Una passione per la fotografia

Scattare fotografie è per Arminio un estremo gesto d’affetto, un modo per donare la vita a tutto ciò che merita di essere recuperato. “Guardare ciò che c’è fuori di noi dà significato alla vita: è un ottimo modo di vivere che, distraendoci da tentazioni narcisistiche, ci predispone ad uno stile di vita incline alla clemenza. Ci predispone cioè ad uno sguardo che sa accarezzare ciò che è piccolo e dimenticato. Ciò che rischia di andare perso.”

Per Arminio non c’è nulla di meglio che guardare e camminare, scoprire la presenza di Dio nel legno malmesso e nelle pietre pericolanti. Non a caso uno dei suoi autori preferiti è lo scrittore Christian Bobin, recentemente scomparso, che così si raccontava: ”Io mi occupo di ciò che è piccolo piccolo. Ciò che è minuscolo, infinitesimale. Alla domanda «che fai nella vita?», ecco quello che mi piacerebbe rispondere: mi occupo delle cose piccole piccole, porto la testimonianza di un filo d’erba.” 

Franco Arminio alla sua mostra fotografica a Roma, foto presa da Instagram

E’ quello che da sempre prova a fare Arminio: ascoltare le piccole cose per trovarci dentro l’infinito. Si muove come un «cacciatore di fantasmi» (così si definiva un altro scrittore, Sebald, da sempre interessato alle vite e i passati degli altri). Consapevole che se intorno la vita scorre con tutte le sue contraddizioni, orrori, disastri, per trovare pace, gioia, identità, occorre rivolgere lo sguardo alle memorie. Ma occorre farlo con grande senso di responsabilità. Così Arminio fotografa luoghi e persone consapevole della responsabilità nel «saper leggere un territorio, attraverso uno sguardo dolce e clemente per evitarne una cattiva qualità di lettura». 

Le foto di Franco Arminio

Le foto di Franco Arminio nascono durante il periodo del Covid, quando si è reso conto di non conoscere in realtà il paese dove era nato e cresciuto. Sono scatti che riescono a restituirci la dolcezza del vivere, come scrive Stefania Pieralice, che ha curato l’allestimento della mostra: “In quegli scatti riusciamo quasi a cogliere il dialetto che resiste, l’odore umido dei pomodori passati in cantina, il lento muoversi delle tende moschiere tra le porte aperte, le tracce, il senso della dolcezza del vivere».  

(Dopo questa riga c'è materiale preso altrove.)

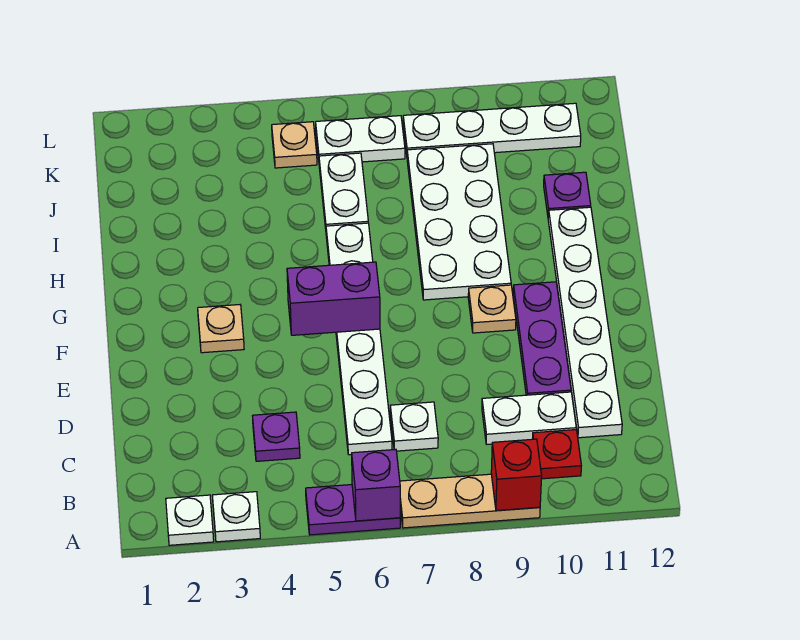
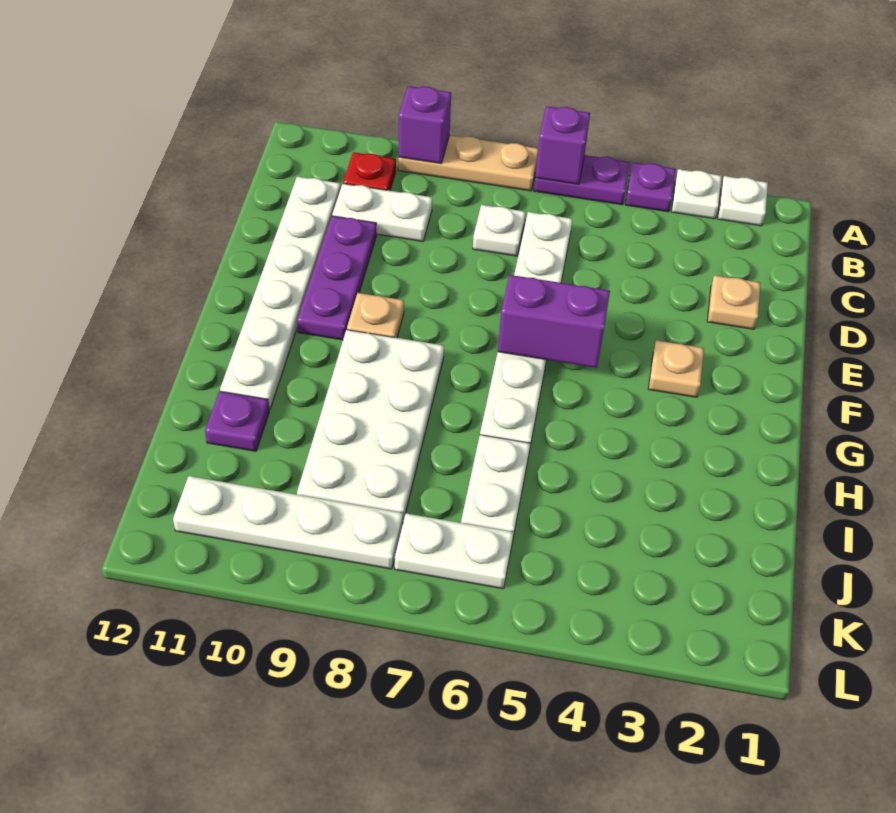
red brick A9 level 2 -> purple brick A9 level 2
purple plate C4 level 1 -> purple plate A4 level 1
tan plate K5 level 1 -> tan plate D2 level 1

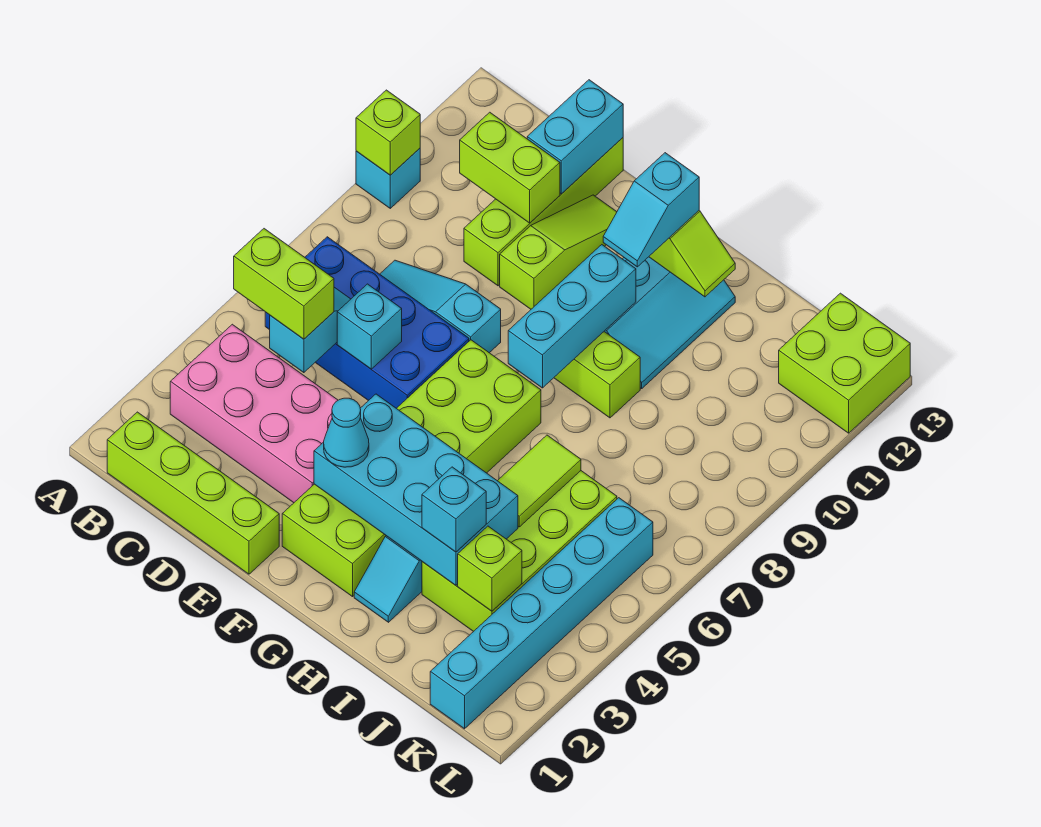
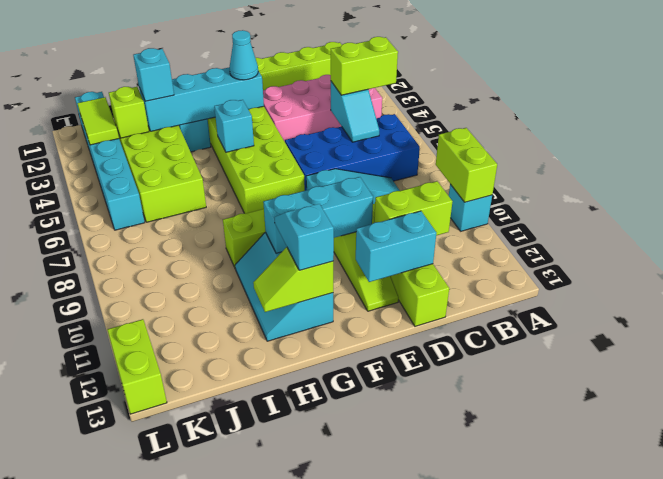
lime brick A10 level 2 -> lime brick A9:A10 level 2
cyan brick D6 level 2 -> cyan brick G5 level 2
cyan brick D12:D13 level 2 -> cyan brick D12:E12 level 2
cyan brick F3:I4 level 2 -> cyan brick F3:I3 level 2
cyan brick G8:G10 level 2 -> cyan brick E10:G10 level 2
lime tile I5:I6 level 2 -> lime tile K2:K3 level 2
lime brick K12:L13 level 1 -> lime brick L12:L13 level 1

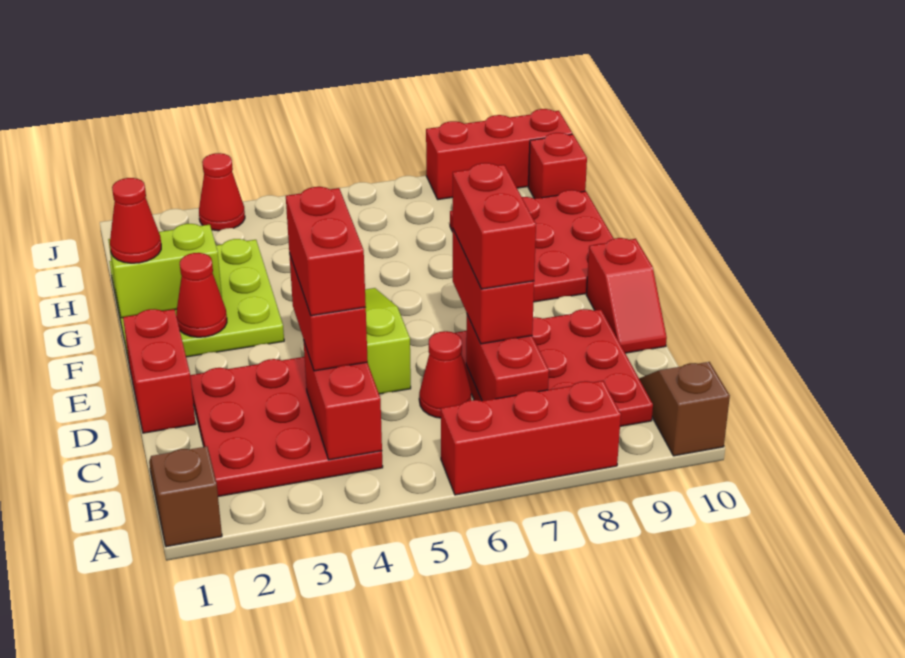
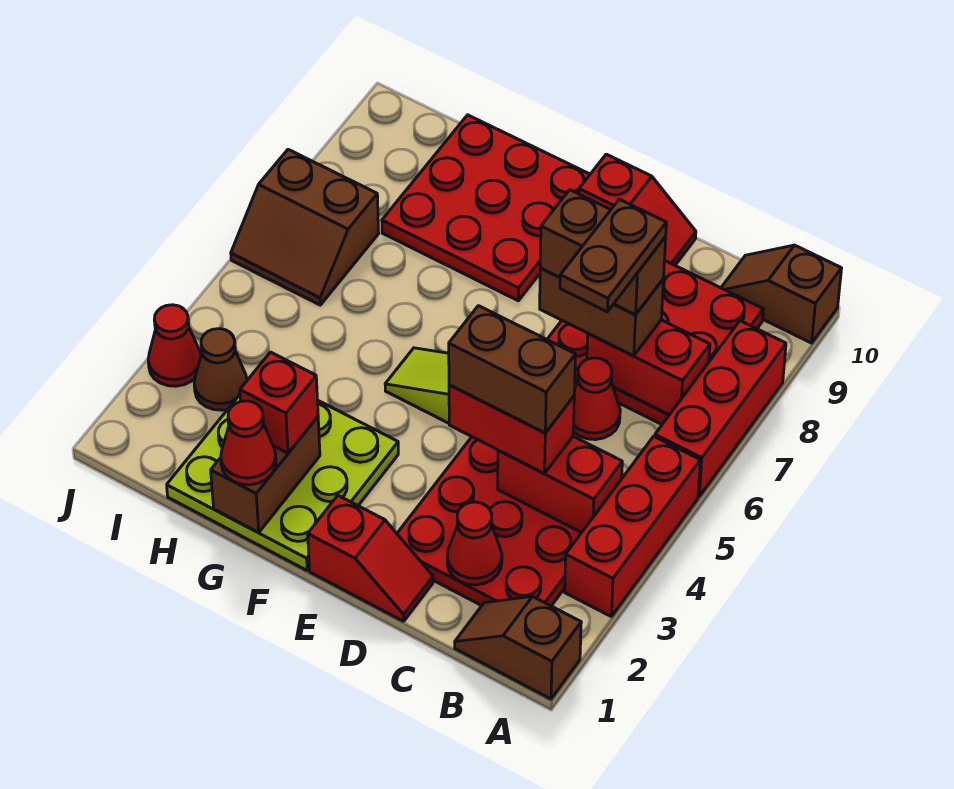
red brick C4:D4 level 4 -> brown brick C4:D4 level 4
none -> brown plate C6:C7 level 5
red brick C7:D7 level 3 -> brown brick C7:D7 level 3
red brick C7:D7 level 4 -> brown brick C7:D7 level 4
red brick D1:E1 level 1 -> red slope D1:E1 level 1 top E
red cone F2 level 2 -> red cone C2 level 2
lime brick G1:G2 level 2 -> brown brick G1:G2 level 2
none -> brown cone I3 level 1
none -> brown slope I6:J7 level 1 top 7
red brick I10 level 1 -> red brick G2 level 3
red brick J8:J10 level 1 -> red brick A3:A5 level 1

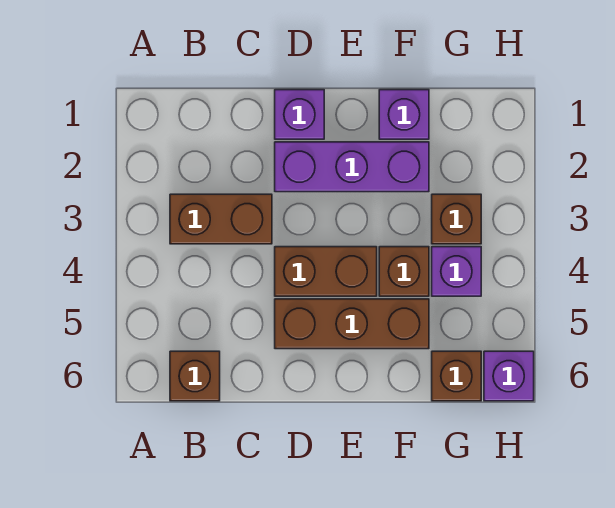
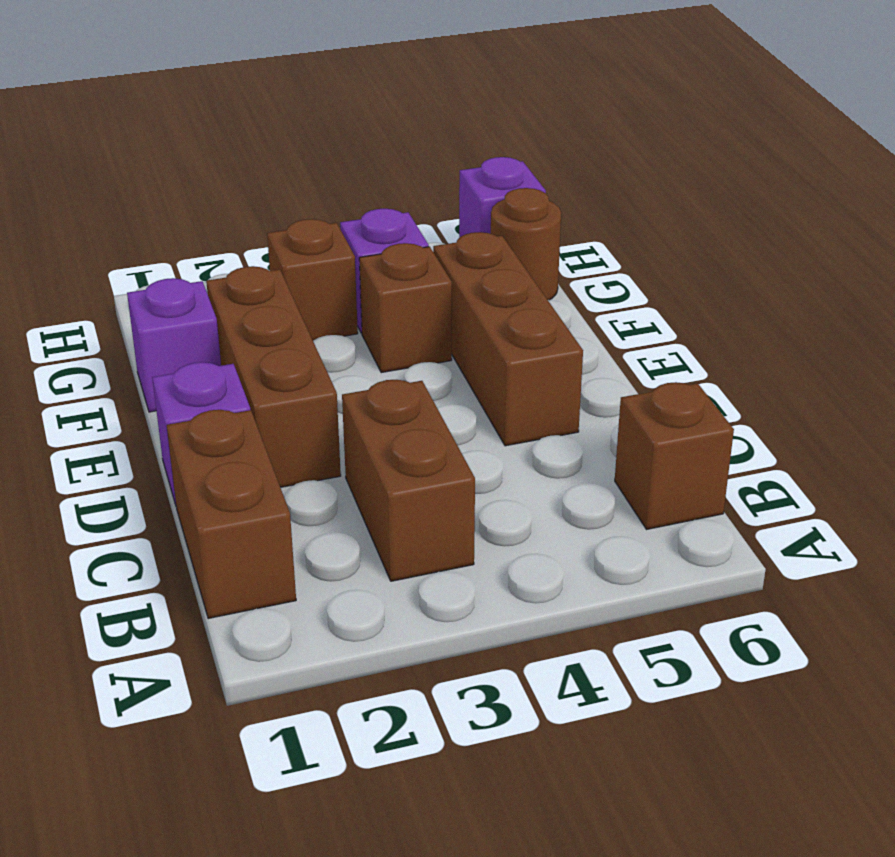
purple brick D2:F2 level 1 -> brown brick D2:F2 level 1
brown brick D4:E4 level 1 -> brown brick B1:C1 level 1
brown brick G6 level 1 -> brown round brick G6 level 1

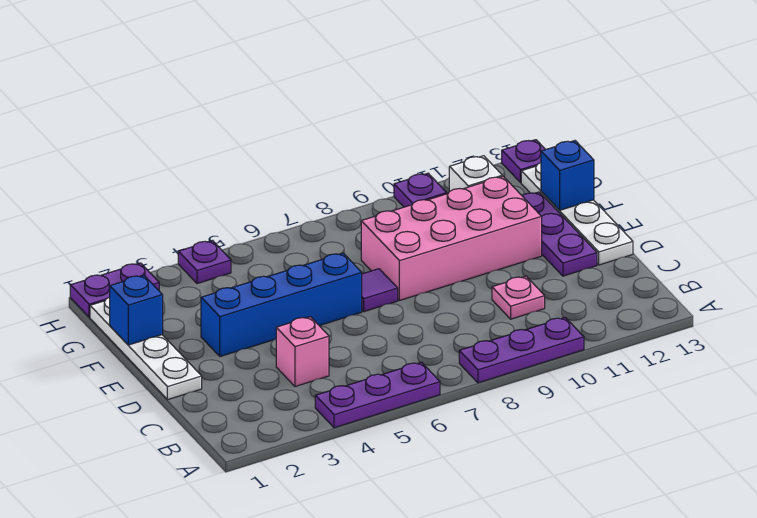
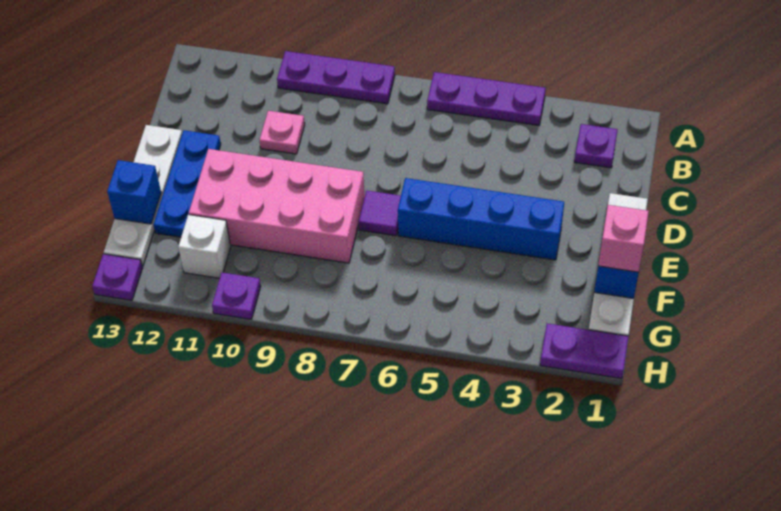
pink brick C4 level 1 -> pink brick F1 level 3
purple plate D12:F12 level 1 -> blue plate D12:F12 level 1
purple plate H4 level 1 -> purple plate B2 level 1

Le foto di Arminio ci indicano con forza quanto sia importante oggi il gesto del guardare, del sapersi guardare intorno, guardare il paesaggio e guardare gli altri: di questo avrebbe tanto bisogno la scuola italiana e Arminio lo sottolinea con forza: ”«Se facessi il professore, porterei gli studenti fuori dalle classi, anche solo in cortile perché non occorre andare troppo lontano, e poi chiederei loro di raccontare per iscritto ciò che hanno visto. Io la chiamo “abitudine percettiva”, che va sviluppata sin da piccoli. E che serve da grandi, magari quando poi fai l’assessore in un comune e autorizzi la cementificazione o la distruzione di una cosa per sostituirla con un’altra. Ecco, se avesse guardato bene, se avesse avuto appunto quella “abitudine percettiva”, forse quell’assessore avrebbe fatto una scelta diversa e migliore per la collettività».  

Franco Arminio ci insegna quanto sia importante conservare uno sguardo del sensibile verso le cose. Guardare le sue foto significa accettare l’invito a «ricominciare a guardare le cose» per aprirsi ad un nuovo inizio.